6.3. Uit het in 6.2. overwogene volgt dat het gelijk aan belanghebbende is. De uitspraken op bezwaar en de litigieuze uitnodigingen tot betaling moeten worden vernietigd.

7. De proceskosten

De Douanekamer acht termen aanwezig voor een veroordeling van de inspecteur in de proceskosten als bedoeld in artikel 8:75 van de Algemene wet bestuursrecht. Met inachtneming van artikel 2, eerste lid, aanhef en onderdeel a, van het Besluit proceskosten bestuursrecht stelt de Douanekamer de proceskosten vast op 3 (beroepschrift, repliek, verschijnen ter zitting en schriftelijke inlichtingen) x ? 322,-- (waarde per punt) x 2 (gewicht) = ? 1.932,--.

8. De beslissing

De Douanekamer:

- verklaart het beroep gegrond;

- vernietigt de uitspraken, waarvan beroep;

- vernietigt de sub 1.1. vermelde uitnodigingen tot betaling van douanerechten;

- veroordeelt de inspecteur in de proceskosten en wijst de Staat der Nederlanden aan deze kosten, groot ? 1.932,--, aan belanghebbende te voldoen;

- wijst de Staat der Nederlanden aan het griffierecht ad ? 273,-- aan belanghebbende te vergoeden.
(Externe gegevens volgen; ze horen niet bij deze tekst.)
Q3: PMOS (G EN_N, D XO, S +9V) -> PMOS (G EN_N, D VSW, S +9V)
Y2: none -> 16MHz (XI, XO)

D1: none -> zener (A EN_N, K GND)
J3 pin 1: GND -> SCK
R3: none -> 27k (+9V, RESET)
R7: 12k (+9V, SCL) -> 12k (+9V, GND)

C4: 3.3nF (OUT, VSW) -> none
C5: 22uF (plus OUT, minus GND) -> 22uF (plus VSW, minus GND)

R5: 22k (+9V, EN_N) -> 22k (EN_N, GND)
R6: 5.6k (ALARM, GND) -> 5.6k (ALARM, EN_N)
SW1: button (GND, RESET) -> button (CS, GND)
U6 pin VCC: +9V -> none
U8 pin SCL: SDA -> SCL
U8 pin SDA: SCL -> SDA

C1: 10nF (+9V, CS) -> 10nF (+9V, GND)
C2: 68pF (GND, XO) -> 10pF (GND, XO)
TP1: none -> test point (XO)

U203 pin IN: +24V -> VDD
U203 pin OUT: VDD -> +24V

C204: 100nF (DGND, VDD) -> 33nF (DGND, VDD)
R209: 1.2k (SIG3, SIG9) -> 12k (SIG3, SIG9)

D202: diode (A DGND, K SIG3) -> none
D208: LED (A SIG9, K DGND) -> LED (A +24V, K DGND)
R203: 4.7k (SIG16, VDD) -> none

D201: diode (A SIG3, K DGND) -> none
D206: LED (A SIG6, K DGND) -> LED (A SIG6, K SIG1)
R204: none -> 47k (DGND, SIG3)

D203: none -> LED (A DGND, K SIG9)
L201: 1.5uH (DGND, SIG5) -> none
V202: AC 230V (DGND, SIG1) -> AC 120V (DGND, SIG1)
De uitspraak is vastgesteld op 11 december 2007 door mrs. F.H.M.

Possen, voorzitter, J.J.A.M. Kennis en M.J. Kuiper, leden, in tegen-woordigheid van mr. R.J.M Bosch, griffier. De beslissing is op dezelfde dag in het openbaar uitgesproken.

De griffier: De voorzitter:

De Douanekamer heeft geen bezwaar tegen afgifte door de griffier van een afschrift van de uitspraak in geanonimiseerde vorm.

Tegen deze uitspraak kan binnen zes weken na de verzenddatum beroep in cassatie worden ingesteld bij de Hoge Raad der Nederlanden (belastingkamer), Postbus 20303, 2500 EH Den Haag. Daarbij moet het volgende in acht worden genomen:

1 - bij het beroepschrift wordt een afschrift van deze uitspraak overgelegd.

2 - het beroepschrift moet ondertekend zijn en ten minste het volgende vermelden:

a. de naam en het adres van de indiener;

b. een dagtekening;

c. een omschrijving van de uitspraak waartegen het beroep in cassatie is

gericht;

d. de gronden van het beroep in cassatie.

Voor het instellen van beroep in cassatie is griffierecht verschuldigd. Na het instellen van beroep in cassatie ontvangt de indiener een nota griffierecht van de griffier van de Hoge Raad.

In het cassatieberoepschrift kan de Hoge Raad verzocht worden om de wederpartij te veroordelen in de proceskosten.